Respondents who had used cannabis in the past 12 months were also asked about who they obtained cannabis from and the location where they obtained it. The top sources to obtain cannabis were from a family member or friend (26%), shared among friends (24%), from an acquaintance (22%), and from a dealer or dispensary (19%).

The main location where respondents obtained cannabis from was at someone else's home (73%). Other responses were much less common and included a publicly accessible place (16%), a compassion club (13%), a school/university/college (5%), and a Health Canada licensed producer (4%). Six percent (6%) also indicated they obtained cannabis from an internet source (other than a Health Canada licensed producer).

Average amount spent on cannabis each month

Respondents who had used cannabis in the past 12 months reported typically spending close to $75 on cannabis products for non-medical use each month. Respondents who had used cannabis within the past 30 days reported spending close to $88 in the past 30 days to obtain cannabis for non-medical use. Females generally reported spending less on cannabis than males.

Cannabis products bought or received, and at what frequency

Respondents who had used cannabis in the past 30 days were asked about the cannabis products they bought or received in the past 30 days and the frequency of these two occurrences. The most common response options selected were buying or receiving dried flower/leaf (90%) followed by edibles (15%), hashish/kief (13%), and solid concentrate (10%). For all products, the most common frequency of obtaining them was 1 day per month. The average amount purchased varied by product type. On average, users purchased or received 11.5 grams of dried flower/leaf, 4.7 servings of edibles, 4.1 grams of hashish/kief, and 1.4 cannabis oil cartridges or disposable vape pens.

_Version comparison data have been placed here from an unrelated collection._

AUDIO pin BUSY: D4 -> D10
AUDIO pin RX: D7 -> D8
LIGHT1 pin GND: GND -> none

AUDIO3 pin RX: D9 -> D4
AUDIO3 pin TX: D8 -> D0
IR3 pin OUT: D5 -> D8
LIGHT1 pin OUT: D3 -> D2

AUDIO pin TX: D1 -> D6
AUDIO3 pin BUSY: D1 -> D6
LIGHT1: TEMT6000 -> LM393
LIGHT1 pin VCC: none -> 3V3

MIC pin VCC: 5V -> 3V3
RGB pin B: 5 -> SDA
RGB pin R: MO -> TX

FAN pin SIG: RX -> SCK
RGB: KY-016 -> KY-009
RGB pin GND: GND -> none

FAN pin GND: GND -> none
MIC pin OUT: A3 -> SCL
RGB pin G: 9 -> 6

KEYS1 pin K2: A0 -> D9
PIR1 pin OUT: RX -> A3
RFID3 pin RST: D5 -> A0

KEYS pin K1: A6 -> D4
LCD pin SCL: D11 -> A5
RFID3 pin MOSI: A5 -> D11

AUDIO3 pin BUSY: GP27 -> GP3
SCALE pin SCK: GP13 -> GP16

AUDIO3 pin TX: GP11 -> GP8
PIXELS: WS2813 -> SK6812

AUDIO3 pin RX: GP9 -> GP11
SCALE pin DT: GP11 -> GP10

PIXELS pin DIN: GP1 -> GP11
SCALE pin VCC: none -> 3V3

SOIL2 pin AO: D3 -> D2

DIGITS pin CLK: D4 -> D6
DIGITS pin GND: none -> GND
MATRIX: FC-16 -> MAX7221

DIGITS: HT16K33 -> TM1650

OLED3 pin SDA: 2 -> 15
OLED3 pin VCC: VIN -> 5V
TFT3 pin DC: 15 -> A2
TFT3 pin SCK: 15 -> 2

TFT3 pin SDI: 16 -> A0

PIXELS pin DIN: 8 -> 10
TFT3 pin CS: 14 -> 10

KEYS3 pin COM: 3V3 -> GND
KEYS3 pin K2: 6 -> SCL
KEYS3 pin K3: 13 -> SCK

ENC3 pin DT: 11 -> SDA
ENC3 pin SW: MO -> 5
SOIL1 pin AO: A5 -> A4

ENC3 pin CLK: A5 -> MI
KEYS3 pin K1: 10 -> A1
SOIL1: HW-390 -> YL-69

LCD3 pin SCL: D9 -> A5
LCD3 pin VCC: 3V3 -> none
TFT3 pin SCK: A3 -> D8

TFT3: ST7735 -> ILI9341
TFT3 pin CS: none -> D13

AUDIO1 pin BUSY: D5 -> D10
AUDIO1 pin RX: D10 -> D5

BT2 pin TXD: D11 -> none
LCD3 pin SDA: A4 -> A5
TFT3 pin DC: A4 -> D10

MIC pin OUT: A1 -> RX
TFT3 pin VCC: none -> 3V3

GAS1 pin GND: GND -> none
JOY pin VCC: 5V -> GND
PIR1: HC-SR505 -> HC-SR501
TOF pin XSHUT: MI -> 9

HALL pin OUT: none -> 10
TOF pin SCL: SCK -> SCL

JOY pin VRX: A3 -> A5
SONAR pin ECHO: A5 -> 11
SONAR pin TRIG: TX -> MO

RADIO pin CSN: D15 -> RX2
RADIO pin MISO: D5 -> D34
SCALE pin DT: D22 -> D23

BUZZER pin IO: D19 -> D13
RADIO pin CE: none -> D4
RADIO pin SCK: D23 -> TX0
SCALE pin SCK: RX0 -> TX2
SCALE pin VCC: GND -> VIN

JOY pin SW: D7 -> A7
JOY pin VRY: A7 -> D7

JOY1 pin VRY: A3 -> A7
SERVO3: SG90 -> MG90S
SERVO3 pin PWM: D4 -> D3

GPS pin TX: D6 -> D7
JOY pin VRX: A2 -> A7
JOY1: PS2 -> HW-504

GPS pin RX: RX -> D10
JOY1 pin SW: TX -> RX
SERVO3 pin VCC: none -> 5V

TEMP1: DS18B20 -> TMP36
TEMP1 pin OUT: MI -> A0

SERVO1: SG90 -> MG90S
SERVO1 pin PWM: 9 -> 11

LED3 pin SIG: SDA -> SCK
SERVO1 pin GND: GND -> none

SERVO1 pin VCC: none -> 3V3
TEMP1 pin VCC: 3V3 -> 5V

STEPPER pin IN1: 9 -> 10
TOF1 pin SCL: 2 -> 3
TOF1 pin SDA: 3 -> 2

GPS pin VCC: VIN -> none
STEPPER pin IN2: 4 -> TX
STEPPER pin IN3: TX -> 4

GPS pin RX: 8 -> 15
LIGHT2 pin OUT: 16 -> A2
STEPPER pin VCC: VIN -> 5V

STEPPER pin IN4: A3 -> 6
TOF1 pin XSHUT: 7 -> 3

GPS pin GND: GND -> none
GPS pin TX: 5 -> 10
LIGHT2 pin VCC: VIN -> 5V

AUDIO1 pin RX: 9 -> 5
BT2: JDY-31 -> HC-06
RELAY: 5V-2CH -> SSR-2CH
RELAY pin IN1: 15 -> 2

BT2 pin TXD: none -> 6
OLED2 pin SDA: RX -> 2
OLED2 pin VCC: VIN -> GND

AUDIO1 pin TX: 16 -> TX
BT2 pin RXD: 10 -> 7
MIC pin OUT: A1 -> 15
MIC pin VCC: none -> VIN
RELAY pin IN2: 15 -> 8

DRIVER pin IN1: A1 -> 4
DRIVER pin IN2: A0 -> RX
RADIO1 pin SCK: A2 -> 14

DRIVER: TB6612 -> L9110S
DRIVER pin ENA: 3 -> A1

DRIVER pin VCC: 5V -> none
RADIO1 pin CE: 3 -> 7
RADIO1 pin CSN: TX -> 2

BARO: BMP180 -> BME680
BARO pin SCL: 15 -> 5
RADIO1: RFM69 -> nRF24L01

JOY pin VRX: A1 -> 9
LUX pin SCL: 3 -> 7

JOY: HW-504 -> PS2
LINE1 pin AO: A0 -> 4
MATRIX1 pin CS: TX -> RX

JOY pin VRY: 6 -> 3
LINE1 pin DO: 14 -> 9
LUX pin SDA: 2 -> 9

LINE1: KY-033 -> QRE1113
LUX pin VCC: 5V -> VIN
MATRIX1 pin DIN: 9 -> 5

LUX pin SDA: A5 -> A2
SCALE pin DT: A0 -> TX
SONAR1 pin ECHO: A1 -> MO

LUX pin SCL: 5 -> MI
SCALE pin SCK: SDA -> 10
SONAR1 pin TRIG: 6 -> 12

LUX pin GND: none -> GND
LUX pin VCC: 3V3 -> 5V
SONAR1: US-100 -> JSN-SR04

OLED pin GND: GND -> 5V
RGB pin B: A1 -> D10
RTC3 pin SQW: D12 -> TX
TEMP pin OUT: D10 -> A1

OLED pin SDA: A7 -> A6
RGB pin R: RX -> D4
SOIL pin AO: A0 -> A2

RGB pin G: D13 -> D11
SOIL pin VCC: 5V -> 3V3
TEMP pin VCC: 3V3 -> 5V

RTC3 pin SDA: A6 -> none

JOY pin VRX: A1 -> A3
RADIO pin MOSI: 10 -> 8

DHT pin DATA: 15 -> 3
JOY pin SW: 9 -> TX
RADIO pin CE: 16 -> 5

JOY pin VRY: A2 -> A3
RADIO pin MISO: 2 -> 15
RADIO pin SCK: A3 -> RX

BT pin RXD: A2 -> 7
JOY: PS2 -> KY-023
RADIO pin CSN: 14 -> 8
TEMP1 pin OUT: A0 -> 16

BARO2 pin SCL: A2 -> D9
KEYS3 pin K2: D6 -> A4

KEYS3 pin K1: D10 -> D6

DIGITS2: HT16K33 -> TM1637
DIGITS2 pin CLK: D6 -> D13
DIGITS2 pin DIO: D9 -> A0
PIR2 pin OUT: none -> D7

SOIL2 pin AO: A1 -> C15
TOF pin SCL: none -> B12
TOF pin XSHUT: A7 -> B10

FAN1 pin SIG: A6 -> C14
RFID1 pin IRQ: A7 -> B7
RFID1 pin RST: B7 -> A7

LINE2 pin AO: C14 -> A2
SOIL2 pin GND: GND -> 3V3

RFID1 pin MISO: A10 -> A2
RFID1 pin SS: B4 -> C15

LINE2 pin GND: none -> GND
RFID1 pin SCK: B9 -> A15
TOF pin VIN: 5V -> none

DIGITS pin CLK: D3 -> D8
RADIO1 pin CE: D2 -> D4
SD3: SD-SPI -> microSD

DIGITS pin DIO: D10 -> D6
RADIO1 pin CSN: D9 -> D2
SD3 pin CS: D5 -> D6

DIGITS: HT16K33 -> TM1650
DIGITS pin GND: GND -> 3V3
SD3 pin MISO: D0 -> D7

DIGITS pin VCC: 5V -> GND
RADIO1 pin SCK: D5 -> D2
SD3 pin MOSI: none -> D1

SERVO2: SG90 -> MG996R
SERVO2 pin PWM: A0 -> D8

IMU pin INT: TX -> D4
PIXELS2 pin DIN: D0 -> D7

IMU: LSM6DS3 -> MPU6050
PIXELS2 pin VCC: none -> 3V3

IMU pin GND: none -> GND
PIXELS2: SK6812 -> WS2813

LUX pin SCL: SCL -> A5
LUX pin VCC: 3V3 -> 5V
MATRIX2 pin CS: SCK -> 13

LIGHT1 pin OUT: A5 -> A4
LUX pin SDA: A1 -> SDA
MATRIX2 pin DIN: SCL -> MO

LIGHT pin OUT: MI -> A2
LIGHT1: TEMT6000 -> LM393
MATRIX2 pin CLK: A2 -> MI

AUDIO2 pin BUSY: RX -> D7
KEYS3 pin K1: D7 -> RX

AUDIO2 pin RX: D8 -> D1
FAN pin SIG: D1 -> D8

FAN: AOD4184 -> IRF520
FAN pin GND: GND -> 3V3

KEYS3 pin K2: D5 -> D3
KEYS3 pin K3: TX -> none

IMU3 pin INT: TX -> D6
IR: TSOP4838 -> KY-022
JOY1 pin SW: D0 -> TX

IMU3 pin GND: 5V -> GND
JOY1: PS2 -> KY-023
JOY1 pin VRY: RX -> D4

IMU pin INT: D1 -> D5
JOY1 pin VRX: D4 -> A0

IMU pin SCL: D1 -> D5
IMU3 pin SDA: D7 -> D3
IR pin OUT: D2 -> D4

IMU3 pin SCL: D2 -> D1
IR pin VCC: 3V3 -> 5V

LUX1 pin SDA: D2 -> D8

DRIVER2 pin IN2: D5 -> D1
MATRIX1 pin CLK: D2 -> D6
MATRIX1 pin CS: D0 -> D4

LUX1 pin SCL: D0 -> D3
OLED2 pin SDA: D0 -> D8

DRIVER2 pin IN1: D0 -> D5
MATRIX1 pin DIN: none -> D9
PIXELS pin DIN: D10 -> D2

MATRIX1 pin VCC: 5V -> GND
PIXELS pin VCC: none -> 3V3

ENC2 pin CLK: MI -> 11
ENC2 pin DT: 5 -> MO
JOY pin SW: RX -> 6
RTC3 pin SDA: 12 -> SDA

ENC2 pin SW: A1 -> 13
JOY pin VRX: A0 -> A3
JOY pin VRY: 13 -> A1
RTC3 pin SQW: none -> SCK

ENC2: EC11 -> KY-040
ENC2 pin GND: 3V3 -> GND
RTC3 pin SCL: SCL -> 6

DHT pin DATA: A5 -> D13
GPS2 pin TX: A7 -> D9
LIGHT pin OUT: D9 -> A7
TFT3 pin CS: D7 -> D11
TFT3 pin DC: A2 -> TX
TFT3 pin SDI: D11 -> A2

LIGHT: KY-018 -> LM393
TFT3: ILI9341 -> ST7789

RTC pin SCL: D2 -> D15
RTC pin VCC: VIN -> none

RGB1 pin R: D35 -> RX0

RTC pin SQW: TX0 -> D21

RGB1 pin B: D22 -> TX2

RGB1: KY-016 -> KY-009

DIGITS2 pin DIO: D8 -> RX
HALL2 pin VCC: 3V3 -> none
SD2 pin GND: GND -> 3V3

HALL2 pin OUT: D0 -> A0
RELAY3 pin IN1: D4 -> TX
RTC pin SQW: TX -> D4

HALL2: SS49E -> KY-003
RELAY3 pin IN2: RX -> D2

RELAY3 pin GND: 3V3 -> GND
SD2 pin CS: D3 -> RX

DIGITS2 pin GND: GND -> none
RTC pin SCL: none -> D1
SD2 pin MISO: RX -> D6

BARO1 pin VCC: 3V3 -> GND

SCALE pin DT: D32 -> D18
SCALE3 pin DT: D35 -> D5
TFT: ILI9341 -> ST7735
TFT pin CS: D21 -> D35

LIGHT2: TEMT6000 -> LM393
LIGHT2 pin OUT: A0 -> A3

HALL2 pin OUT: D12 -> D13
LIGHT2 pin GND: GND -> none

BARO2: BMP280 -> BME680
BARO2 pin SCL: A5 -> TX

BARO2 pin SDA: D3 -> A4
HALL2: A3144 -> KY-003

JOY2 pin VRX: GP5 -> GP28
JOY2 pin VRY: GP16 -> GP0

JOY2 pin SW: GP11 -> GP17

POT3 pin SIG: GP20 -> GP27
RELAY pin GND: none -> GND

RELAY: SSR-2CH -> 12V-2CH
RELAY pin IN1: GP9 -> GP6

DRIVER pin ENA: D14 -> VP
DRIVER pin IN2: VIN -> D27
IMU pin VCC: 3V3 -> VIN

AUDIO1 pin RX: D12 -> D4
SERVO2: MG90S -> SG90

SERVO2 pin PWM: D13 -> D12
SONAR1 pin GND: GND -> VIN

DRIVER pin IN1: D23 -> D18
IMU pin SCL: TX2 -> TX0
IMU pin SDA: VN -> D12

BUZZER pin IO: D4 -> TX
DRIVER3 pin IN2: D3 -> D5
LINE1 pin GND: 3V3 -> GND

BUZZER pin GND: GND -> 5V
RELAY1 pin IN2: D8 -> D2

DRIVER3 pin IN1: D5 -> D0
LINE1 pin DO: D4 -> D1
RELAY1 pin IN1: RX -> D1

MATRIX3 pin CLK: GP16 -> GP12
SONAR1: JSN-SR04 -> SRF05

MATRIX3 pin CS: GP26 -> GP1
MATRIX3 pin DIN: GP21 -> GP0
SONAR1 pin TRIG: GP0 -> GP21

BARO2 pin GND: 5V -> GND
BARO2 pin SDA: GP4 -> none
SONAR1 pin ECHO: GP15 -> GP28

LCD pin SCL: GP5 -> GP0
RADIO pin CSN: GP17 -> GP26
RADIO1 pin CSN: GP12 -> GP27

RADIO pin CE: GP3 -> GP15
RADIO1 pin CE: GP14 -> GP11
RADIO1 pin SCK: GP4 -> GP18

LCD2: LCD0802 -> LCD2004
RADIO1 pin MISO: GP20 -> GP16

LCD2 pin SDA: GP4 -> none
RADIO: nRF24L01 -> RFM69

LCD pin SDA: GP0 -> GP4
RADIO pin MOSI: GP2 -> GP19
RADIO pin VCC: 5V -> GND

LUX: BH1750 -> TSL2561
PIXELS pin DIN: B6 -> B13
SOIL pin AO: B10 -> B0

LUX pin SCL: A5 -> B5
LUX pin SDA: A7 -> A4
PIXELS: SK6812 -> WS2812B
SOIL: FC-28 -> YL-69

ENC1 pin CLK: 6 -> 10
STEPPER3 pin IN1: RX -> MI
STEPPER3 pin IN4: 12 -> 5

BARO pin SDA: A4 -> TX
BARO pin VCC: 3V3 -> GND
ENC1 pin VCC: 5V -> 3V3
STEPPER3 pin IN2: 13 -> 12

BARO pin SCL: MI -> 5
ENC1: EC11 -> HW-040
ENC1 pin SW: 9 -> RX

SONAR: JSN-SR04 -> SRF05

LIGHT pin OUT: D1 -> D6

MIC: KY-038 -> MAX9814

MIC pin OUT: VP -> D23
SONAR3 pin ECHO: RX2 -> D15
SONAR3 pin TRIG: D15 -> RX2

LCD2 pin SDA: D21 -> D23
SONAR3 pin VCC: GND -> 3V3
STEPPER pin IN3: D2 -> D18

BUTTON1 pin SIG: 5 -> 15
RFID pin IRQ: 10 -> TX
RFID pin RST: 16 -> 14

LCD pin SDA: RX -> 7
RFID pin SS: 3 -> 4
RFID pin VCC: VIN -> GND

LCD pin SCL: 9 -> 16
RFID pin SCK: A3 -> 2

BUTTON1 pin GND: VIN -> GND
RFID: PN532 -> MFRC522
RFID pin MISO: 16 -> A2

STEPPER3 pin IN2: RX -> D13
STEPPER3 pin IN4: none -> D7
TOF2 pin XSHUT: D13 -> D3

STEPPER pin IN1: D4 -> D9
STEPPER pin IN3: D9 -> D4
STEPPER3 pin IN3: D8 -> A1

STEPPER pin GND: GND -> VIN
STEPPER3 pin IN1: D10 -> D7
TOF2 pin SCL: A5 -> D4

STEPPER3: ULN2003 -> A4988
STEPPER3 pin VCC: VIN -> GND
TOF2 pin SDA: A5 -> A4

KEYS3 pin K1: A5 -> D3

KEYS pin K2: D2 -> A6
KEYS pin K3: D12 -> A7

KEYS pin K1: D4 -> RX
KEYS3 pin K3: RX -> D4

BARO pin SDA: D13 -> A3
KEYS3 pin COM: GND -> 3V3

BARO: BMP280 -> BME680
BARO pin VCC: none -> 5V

Average price per unit of purchases, by product type

Respondents who had purchased cannabis in the past 30 days reported the average price per unit by product type. Over the past 30 days, respondents spent the most per unit on liquid concentrates ($43.80/gram), cannabis oil cartridges or vape pens ($43.84/cartridge), and solid concentrates ($35.84/gram). The product types that were used more frequently, such as dried flower/leaf ($11.40/gram), followed by edibles ($7.71/serving), and hashish/kief ($16.64/gram), were less expensive per unit in comparison.

Proportion of users receiving cannabis products for free

Of the respondents who had obtained cannabis in the past 30 days some reported receiving cannabis products for free. Overall, 34% of respondents obtained edibles for free, followed by hashish/kief (21%), and dried flower/leaf (17%).When looking specifically at dried flower/leaf, more females reported obtaining these products for free compared to males (24% and 12% respectively). These data suggest that edible products may be more freely distributed compared to other product types.

Frequency of cannabis use to get "high" before school or work

Respondents who had used cannabis in the past 12 months were asked about the frequency of cannabis use to get "high" before or at school or work. Overall, 52% of respondents had not used cannabis to get "high" before or at school in the past 12 months. Twenty-one percent (21%) of respondents reported using cannabis before or at school less than once a month, and 16% used cannabis before or at school weekly or daily.

The majority of respondents (79%) had not used cannabis to get "high" before or at work. Ten percent (10%) of respondents reported using cannabis before or at work less than once a month, and 8% used cannabis before or at work weekly or daily.

Where cannabis is stored inside the home

Respondents who had used cannabis in the past 12 months were asked about where they store cannabis inside the home. Among those who currently had cannabis stored at home, storage locations included unlocked cabinets or drawers (38%), locked containers (21%), child proof containers (20%) and open shelves or tables (17%).

With whom respondents used cannabis

Respondents who had used cannabis in the past 12 months were asked with whom they had used cannabis. The most common responses selected included having used with friends (81%), while alone (48%), with a spouse/partner (37%), with a family member or relative (37%) and co-workers (17%). Females were more likely than males to report using with a spouse/partner and less likely to report using with friends, coworkers, strangers or a dealer. Youth and young adults were more likely to report using cannabis with friends (94%) compared to adults (77%). Youth aged 16-19 (20%) and young adults aged 20-24 (29%) were also more likely to report using cannabis with co-workers compared to adults (14%) and also more likely to report using cannabis with strangers or a dealer compared to adults.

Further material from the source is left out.